Saturday, June 23, 2007

Somebody's Sins (But Not Mine)

Tuesday, June 05, 2007

On Sky Blue Sky by Wilco, part two

We all want something different from music. Some of us want danceable beats and bottomless bass to get our booties shaking. Some of us want catchy melodies and relentless hooks, songs that get in our heads and refuse to leave. Some of us want something we can identify with, an attitude, a social position, a culture, or even a look. Some of us, and I include myself in this group, want music that gets better over time. In other words, we like albums that sound and feel OK on first listen, very good on fifth listen, and classic the twentieth or fiftieth time through. Albums that grow with time.
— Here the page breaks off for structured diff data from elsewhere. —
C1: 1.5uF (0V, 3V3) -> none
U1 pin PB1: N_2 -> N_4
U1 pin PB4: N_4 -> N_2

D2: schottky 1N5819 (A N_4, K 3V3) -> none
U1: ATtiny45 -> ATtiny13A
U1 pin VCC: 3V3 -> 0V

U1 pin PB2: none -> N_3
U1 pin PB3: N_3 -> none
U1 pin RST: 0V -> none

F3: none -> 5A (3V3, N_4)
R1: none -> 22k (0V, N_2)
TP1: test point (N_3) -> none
Which brings me, like a lot of my thought-trains, to Wilco. The Chicago-based band’s latest album, Sky Blue Sky, received mixed reviews when it was officially released a couple of weeks back. Some critics derided the lack of experimentalism of earlier records like Yankee Hotel Foxtrot and A Ghost Is Born. Some said it showed that the experimentalism was a fraud all along. Others just said it sound like The Eagles.
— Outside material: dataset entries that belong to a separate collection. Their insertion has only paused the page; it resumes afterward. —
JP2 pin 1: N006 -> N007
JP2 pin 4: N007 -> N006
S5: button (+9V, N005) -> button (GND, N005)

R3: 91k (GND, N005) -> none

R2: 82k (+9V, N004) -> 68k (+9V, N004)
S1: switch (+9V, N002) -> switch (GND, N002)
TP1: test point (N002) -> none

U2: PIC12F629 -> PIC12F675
I respectfully disagreed. I loved it as soon as I heard the opening, Nico-esque guitar plucking of “Either Way.” I loved Jeff Tweedy’s newly discovered upper vocal range. I loved Nels Clines’ mad, Hendrix-ian guitar solos. I loved the warmth of the arrangements and the directness of the lyrics. I loved how it differed from the previous two records.

The critics who said the record wasn’t experimental enough missed the point. Jeff Tweedy and Co. set out to make a simple, clean, direct, roots-rock album that both pays homage to and builds upon the late-60s and early-70s classic rock they all love. If an album is to be judged by how well its authors achieved their objectives, than Sky Blue Sky is a perfect ten. (This by the way, is NOT how critics judge albums. But that’s a discussion for another day.)
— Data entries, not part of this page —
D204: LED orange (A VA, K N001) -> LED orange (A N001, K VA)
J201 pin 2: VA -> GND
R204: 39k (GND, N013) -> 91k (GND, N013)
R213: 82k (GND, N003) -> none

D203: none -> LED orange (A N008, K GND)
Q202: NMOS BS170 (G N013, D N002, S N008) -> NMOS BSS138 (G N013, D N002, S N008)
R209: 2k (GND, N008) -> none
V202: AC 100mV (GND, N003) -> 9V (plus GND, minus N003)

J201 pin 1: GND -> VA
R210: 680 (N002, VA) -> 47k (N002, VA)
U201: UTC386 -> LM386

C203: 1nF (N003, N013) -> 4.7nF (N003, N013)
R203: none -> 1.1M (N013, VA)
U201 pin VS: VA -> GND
As much as I admire it, though, I’m all but done with the record. And I suspect this has something to do with how much I loved it when I first heard it – there wasn’t a lot of room left for “figuring it out.” I kept returning to Yankee Hotel Foxtrot, the first Wilco record I fell for, months after I first played it (and fell asleep about three songs in). Yankee kept many of its treasures sunken, where Sky Blue Sky had them on display in glass cases. In the end, gold is gold. But digging for it took a lot longer. For music fans like me, digging is where the fun lies.

And yet, by making Sky Blue Sky, Wilco have tapped another group of music fans of which I'm also a part: the fans who obsess over bands with large, ambitious, stylistically varied discographies (The Beatles, Radiohead, Modest Mouse if they were listenable, Spiritualized). In other words, the kind of band you can make "Best Of" mixes for.